Tuesday, April 15, 2008

Inside Nature's Time Capsule

I couldn’t resist a science news story that’s so reminiscent of Jurassic Park. Amber is the closest thing to a natural time capsule I can think of. It’s almost a time machine. The stuff preserves bugs, leaves, feathers, and who knows what else almost perfectly for millions of years. Researchers recently found a few hundred new species of fossilized animals that had been trapped in amber since the Mesozoic Era. And, with a 3D printer, they can make complete models of the fossilized creatures.

The mosquito-containing amber atop John Hammond’s cane in Jurassic Park was transparent – giving a lovely little image of the bug trapped inside. But a large percentage of amber turns opaque as it solidifies, so it’s impossible to see the animals trapped inside it. Bring on the physics! To look inside these bits of amber, the paleontologists are using a technique known as propagation phase contrast microradiography (phew!).

Physicists have found that if you want to look inside something that visible light won’t pass through (like granite or opaque amber), you could always try looking through it with a different kind of light. In this case, the amber is penetrated with X-rays created by a synchrotron.

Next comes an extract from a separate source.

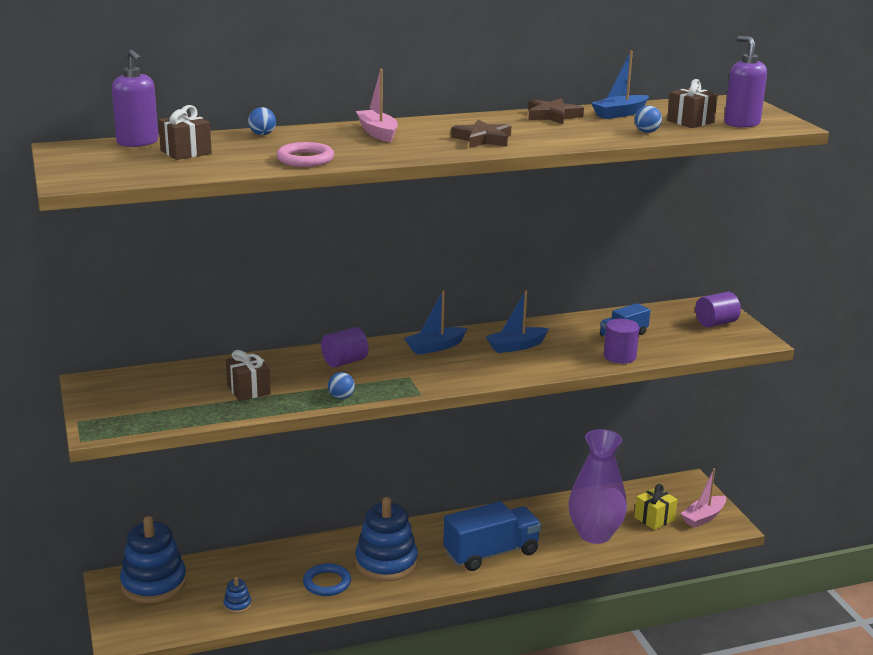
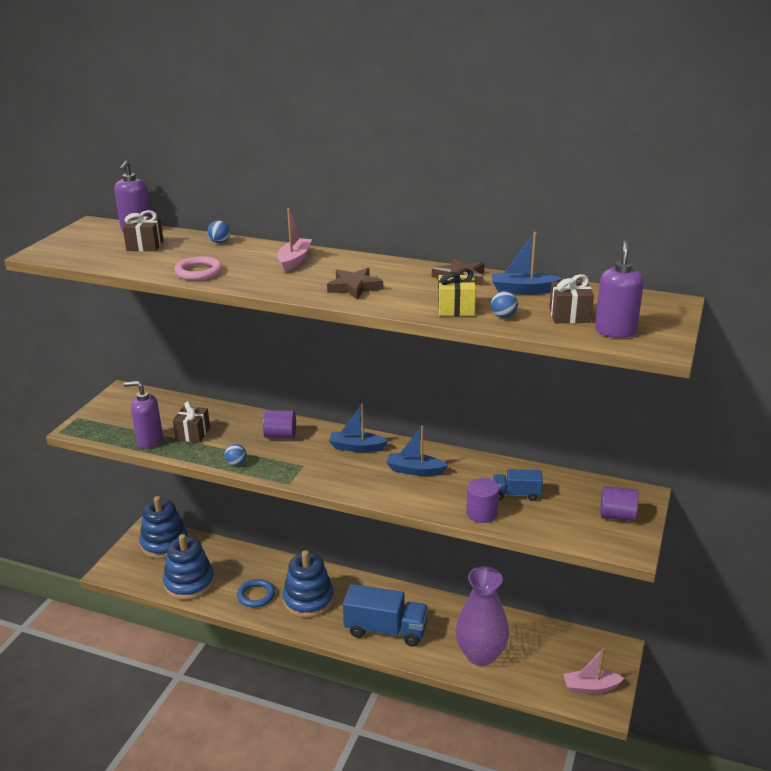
camera: 40 degrees right, 5 degrees up
(210, 411) = (149, 441): none -> purple soap dispenser
(237, 605) = (189, 583): blue stacking toy -> blue stacking toy, size x2.40
(654, 519) = (546, 666): yellow gift -> yellow gift (456, 309)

A synchrotron is a particle accelerator that uses both electric and magnetic fields to gradually accelerate particles around a circular track. To be accelerated, the particles must be charged; but charged particles that accelerate emit light (a property that is present in many facets of your everyday life). Electrons in a synchrotron can be accelerated so that they emit steady streams of X-rays. The X-rays penetrate the amber and give an image of what lies inside.

In a second study, the researchers found prehistoric feathers that may have belonged to a dinosaur (ok, they can't prove that...yet...but it is a legitimate theory!).

The process is still relatively slow. It takes about four days to analyze ten kilograms of amber. Developments are being made to increase that amount by ten. Because so much of fossilized amber is opaque, the scientists are eager to start looking at the history stuck inside.